F1

Monza revela novo traçado para 2017 sem primeira chicane e com maior reta do calendário da F1

A Chicane Rettifilio será totalmente eliminada, abrindo espaço para uma reta de 1,4km. O trecho passa a ser, portanto, o maior trecho de aceleração do calendário da F1, posto anteriormente ocupado por Xangai. Outra novidade é o retorno da brita à curva Parabolica

Warm Up / Redação GP, de Porto Alegre
O novo traçado de Monza, que já vinha sendo debatido ao longo dos últimos meses, foi confirmado nesta quarta-feira (1º). A reforma, com conclusão prevista para 2017, vai trazer uma grande mudança: a eliminação por completo da Chicane Rettifilio – a primeira do circuito, responsável por largadas caóticas –, substituída por uma reta imensa de 1,4km. A última vez que a reta italiana não contou com qualquer tipo de chicane foi em 1971.
 
Assim, Monza recupera a condição de circuito com a maior reta da F1. O posto atualmente pertencia ao circuito de Xangai, na China, com 1,3km. Yas Marina, em Abu Dhabi, vinha logo atrás, com 1,2km.
 
Monza, todavia, terá sim uma nova chicane. Está será localizada na saída da Curva Grande – que também deixa de ser utilizada da forma que se conhecia antes –, mas não será de baixa velocidade. De lá, os pilotos partem para uma pequena reta que leva até a segunda chicane, esta sem qualquer mudança.
Eis o novo traçado de Monza (Foto: Reprodução)
As novidades, reveladas pelo arquiteto Jarno Zaffelli ao site ‘F1Fanatic’, não param aí. Zaffelli também assegura o retorno da antiga caixa de brita da curva Parabolica, uma das mais famosas do traçado. Esta havia sido substituída, em 2013, por uma versão asfaltada.

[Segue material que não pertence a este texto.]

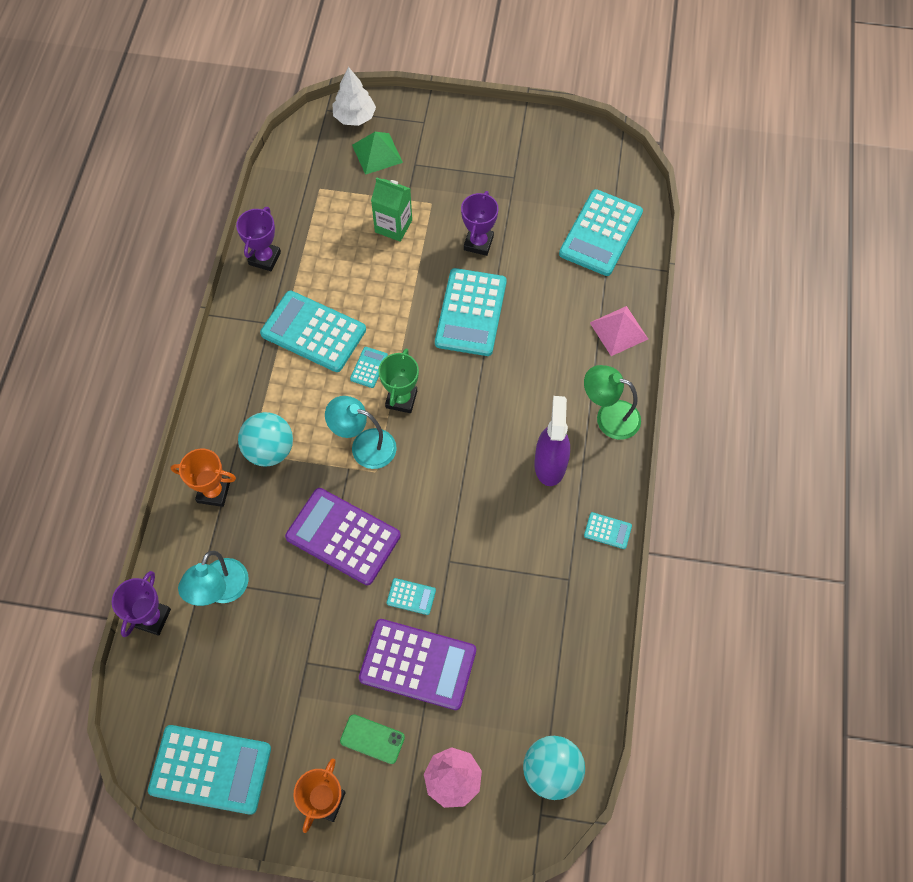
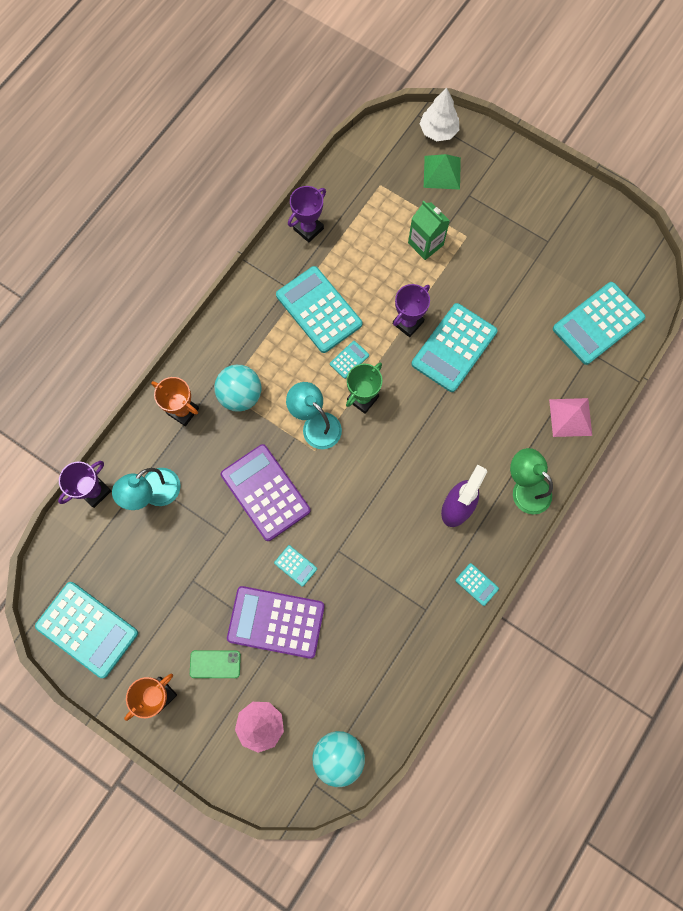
camera: 25 degrees right, 10 degrees up
(372, 739) = (215, 664): green phone -> green phone turned 45 degrees counterclockwise
(418, 664) = (276, 622): purple calculator -> purple calculator turned 150 degrees clockwise
(478, 243) = (489, 289): purple trophy -> purple trophy (408, 323)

Ainda de acordo com Zaffelli, os tempos de pole-position devem ficar em torno de 1min21s8. Tal marca seria 1s5 melhor do que a registrada por Lewis Hamilton no GP de 2015.
 
As atualizações devem servir para facilitar as negociações com Bernie Ecclestone, que não estava satisfeito com as estruturas de Monza, a respeito da permanência do GP da Itália no calendário da F1.